Francamente, non so aiutarti, perché io ho avuto fortuna, però, se me lo consenti, provo ad andare un pochino

[OT]

Non potrebbe essere l'occasione di passare alle nptl?

Ti lascio un po' di documentazione.

Attivare la nptl?

Cos'è NPTL?

e' utile o meno avere nptl?

[HOWTO] Flying with gentoo

HOWTO Migrate to NPTL

[/OT]

----------

## luna80

grazie a chi mi ha ancora risposto,

per il moment ho deciso di mascherare glibc e di tenermi una "vecchia" versione.

non appena ho un attimo di tempo ci guardo dietro, e mi guarderò anche cosa sono le nptl, di cui non ho mai sentito niente.

ciao  :Smile: 

----------

## salvosq

Succede anche a me lo stesso identico errore, a causa di cio non riesco a completare neanche emerge system!
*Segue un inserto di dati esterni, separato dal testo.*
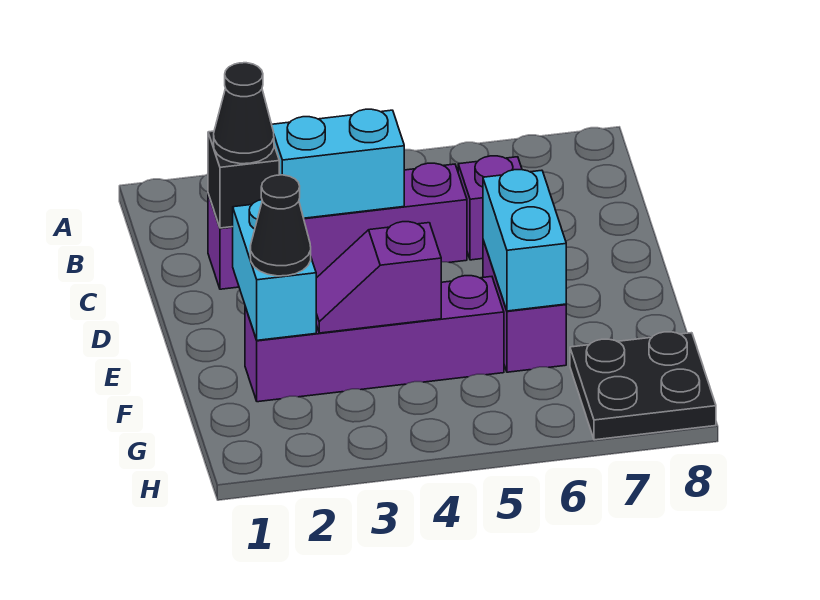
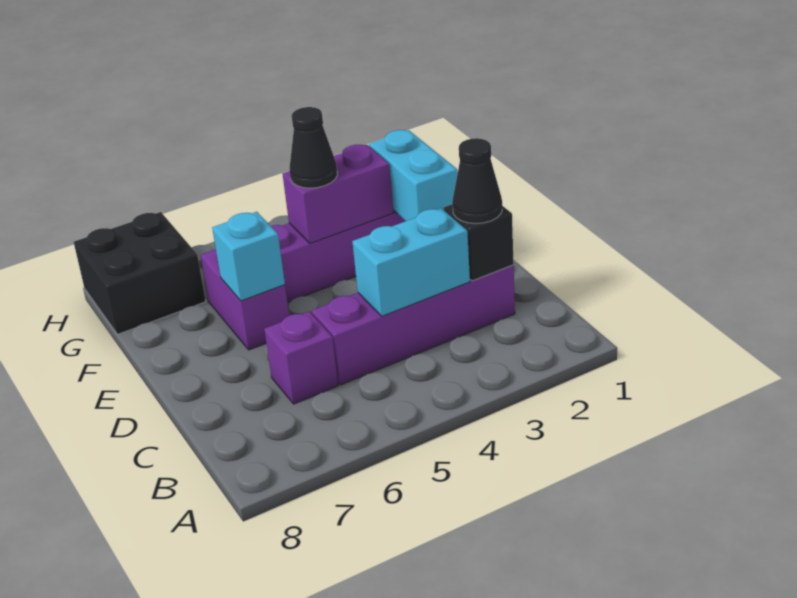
cyan brick E6:F6 level 2 -> cyan brick E6 level 2
black cone F2 level 3 -> black cone F4 level 3
purple slope F3:F4 level 2 top 4 -> purple brick F3:F4 level 2
black plate G7:H8 level 1 -> black brick G7:H8 level 1

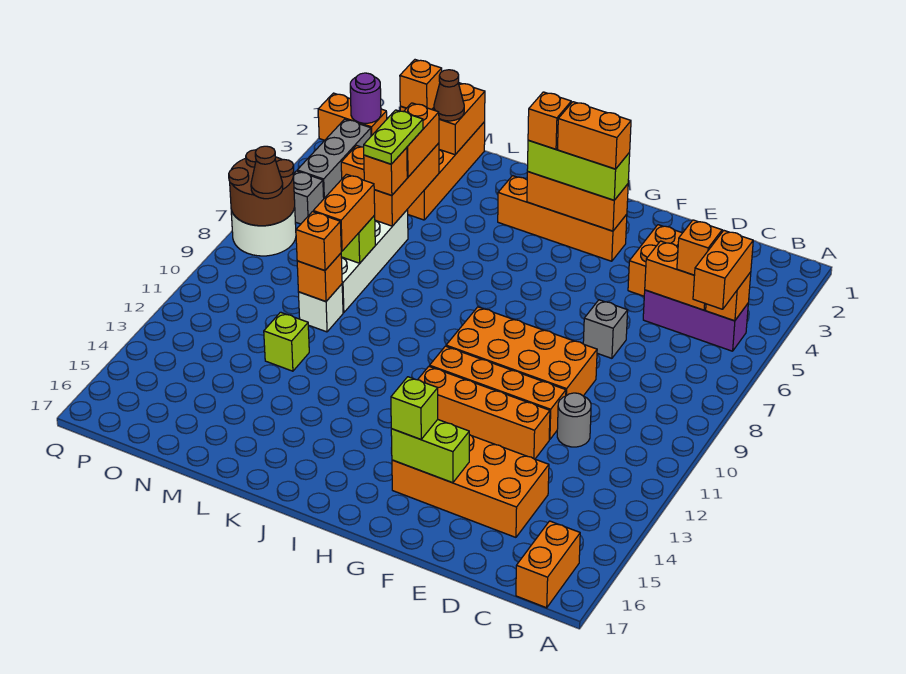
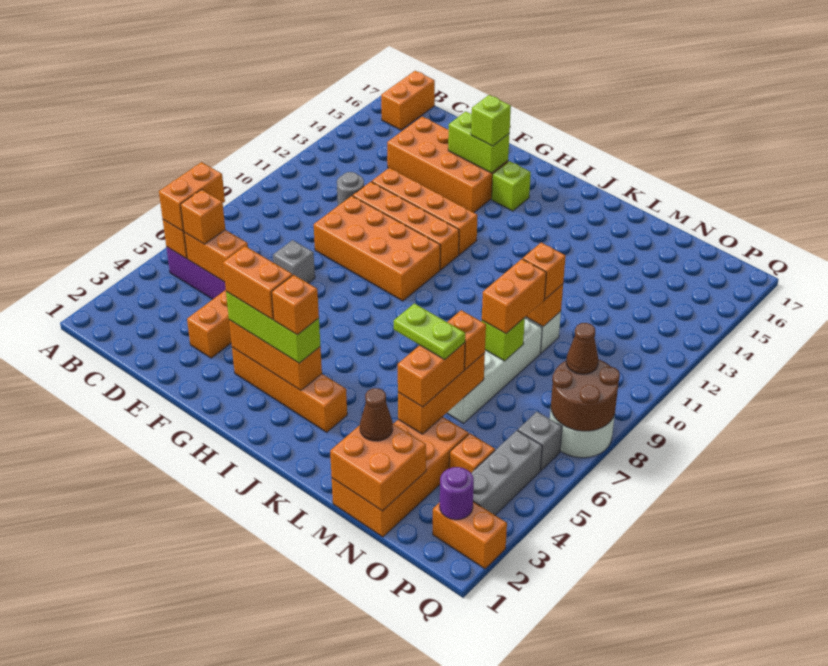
lime plate M5:M6 level 4 -> lime plate L5:M5 level 4
lime brick M12 level 1 -> lime brick H15 level 1
orange brick N2 level 3 -> none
 :Mad:   :Mad:   :Mad:   :Mad: 

----------

## .:chrome:.

 *salvosq wrote:*   

> Succede anche a me lo stesso identico errore, a causa di cio non riesco a completare neanche emerge system!

 

posta CFLAGS e USE

----------

## salvosq

make.conf:

CHOST="i686-pc-linux-gnu"

CFLAGS="-march=athlon-xp -O3 -pipe"

CXXFLAGS="${CFLAGS}"

MAKEOPTS="-j2"

ALSA_CARDS="via82xx"

LINGUAS="it"

LANGUAGE="39"

USE="3dnow X aalib acl acpi aim alsa apache2 arts avi bash-completion bidi bzlib cdr cscope cups doc dvd dvdr encode exif fam fbcon flash ftp gd gif gnome gphoto2 gpm gps gstreamer gtk gtk2 icq imap innodb ipv6 jabber java joystick jpeg kde libg++ lirc mad matroska mime ming mng mozilla mpeg msn mysql ncurses oggvorbis opengl oscar oss pcre pda pdflib perl php png postgres python qt quicktime ruby scanner sdl sockets spell spl sqlite ssl svg tetex tcltk tidy tiff tokenizer truetype usb videos wxwindows xine xml2 xmlrpc xmms xsl xv xvid yahoo zlib "

locales.build:

en_US/ISO-8859-1

en_US.UTF-8/UTF-8

it_IT/ISO-8859-1

L'errore si presenta dopo che la compilazione va a buon fine, in fase di installazione pagine di manuale!

 * Installing man pages and docs...

/usr/lib/portage/bin/ebuild.sh: line 1874: 31451 Segmentation fault      env LD_LIBRARY_PATH="${D}/$(get_libdir)" ${x} >/dev/null

!!! ERROR: sys-libs/glibc-2.3.4.20041102-r1 failed.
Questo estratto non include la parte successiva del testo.